1887 wurde zusätzlich die Fabrikation von Fournituren aus Rohlingen aufgenommen. Damit wurde der Betrieb von Zulieferanten unabhängig. Die Uhrenfabrik wuchs unaufhaltsam weiter und galt Ende der 1880er Jahre als „grösste Uhrenfabrik der Welt“ (wobei dies in dem Zusammenhang gesehen werden muss, dass sich damals die weltweite Uhrenindustrie noch weitgehend in der Schweiz konzentrierte).

Als Karl Kottmann 1890 unerwartet starb, übernahm der damalige technische Leiter Lucien Tièche die Leitung der Fabrik. Er setzte auch beim Verwaltungsrat durch, dass die Uhrenfabrik Langendorf von nun an ihre eigenen Uhren, mit eigenem Markennamen, produzieren sollte.

1902 übernahm wieder ein Kottmann die Leitung der Uhrenfabrik.
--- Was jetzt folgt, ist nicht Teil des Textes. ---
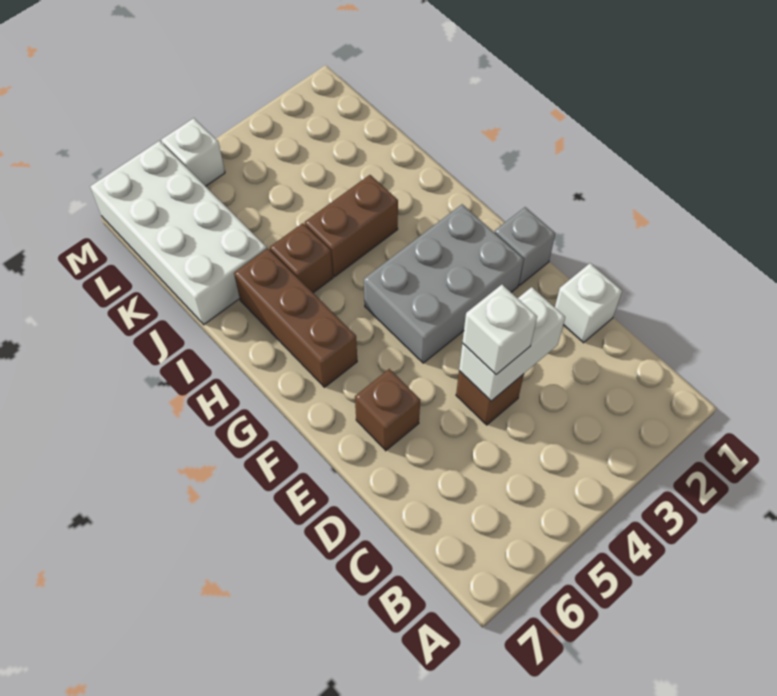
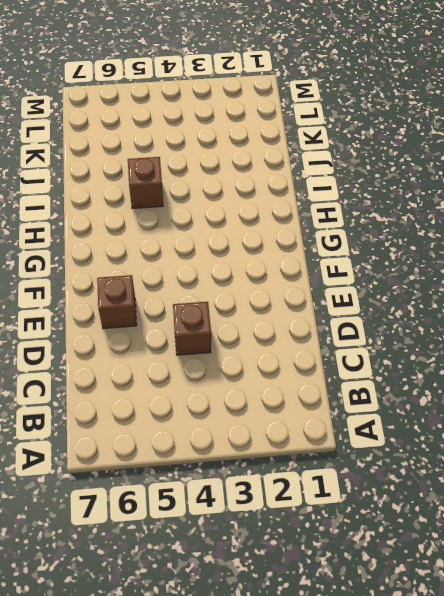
none -> white brick D1 level 1
none -> grey brick F1 level 1
none -> grey brick F2:G4 level 1

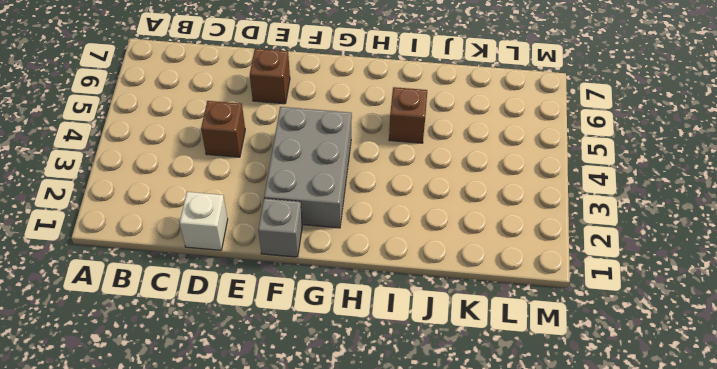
none -> brown brick G6:I6 level 1
none -> brown brick I3:I4 level 1
none -> white brick J6:M7 level 1

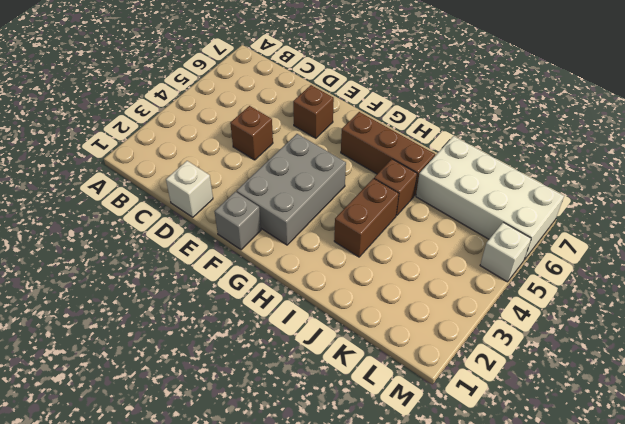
none -> white brick D3:D4 level 2
none -> white brick D4 level 3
Ernst Kottmann stellte 1904 den Betrieb von Dampfmaschinen-Antrieb auf elektrischen Strom um und nahm kurz vor dem Ersten Weltkrieg neu die Drehteile-Fabrikation als zusätzlichen Produktionszweig auf. 1918 war das Unternehmen vom Generalstreik stark betroffen.

Als Ernst Kottmann 1942 krankheitshalber zurücktrat, übernahm sein Bruder Rudolf die Führung. Während des Zweiten Weltkriegs belieferte die Firma laut Zeitzeugen (das Firmen-Archiv existiert für diese Zeit nicht mehr) auch Hitler-Deutschland, z.B. mit Zeitzündern.

1964 kam es dann zu einer schicksalshaften Wende. Nach einem tödlichen Unfall des damaligen Direktors Hans Kottmann übernahm erstmals ein Kollegium unter dem Vorsitz von Guido Kottmann die Leitung des Betriebs. Die Uhrenfabrik Langendorf SA, welche bereits seit einigen Jahren Lanco (für „Langendorf Co.“) hiess, musste aufgrund des schwächelnden Geschäftsgangs 1965 der „Allgemeinen Schweizerischen Uhrenindustrie AG“ (ASUAG) beitreten.

1971 musste die Lanco ihre Selbstständigkeit schliesslich ganz aufgeben und wurde Teil der Omega-Tissot-Gruppe. Genau 100 Jahre nach der Gründung der Lanco kam 1973, während der allgemeinen Schweizer Uhrenkrise, das Ende. Die meisten Arbeiterinnen und Arbeiter verloren ihre Stelle. Andere konnten in anderen Betrieben, die gewisse Produktionsbereiche übernahmen, weiterarbeiten.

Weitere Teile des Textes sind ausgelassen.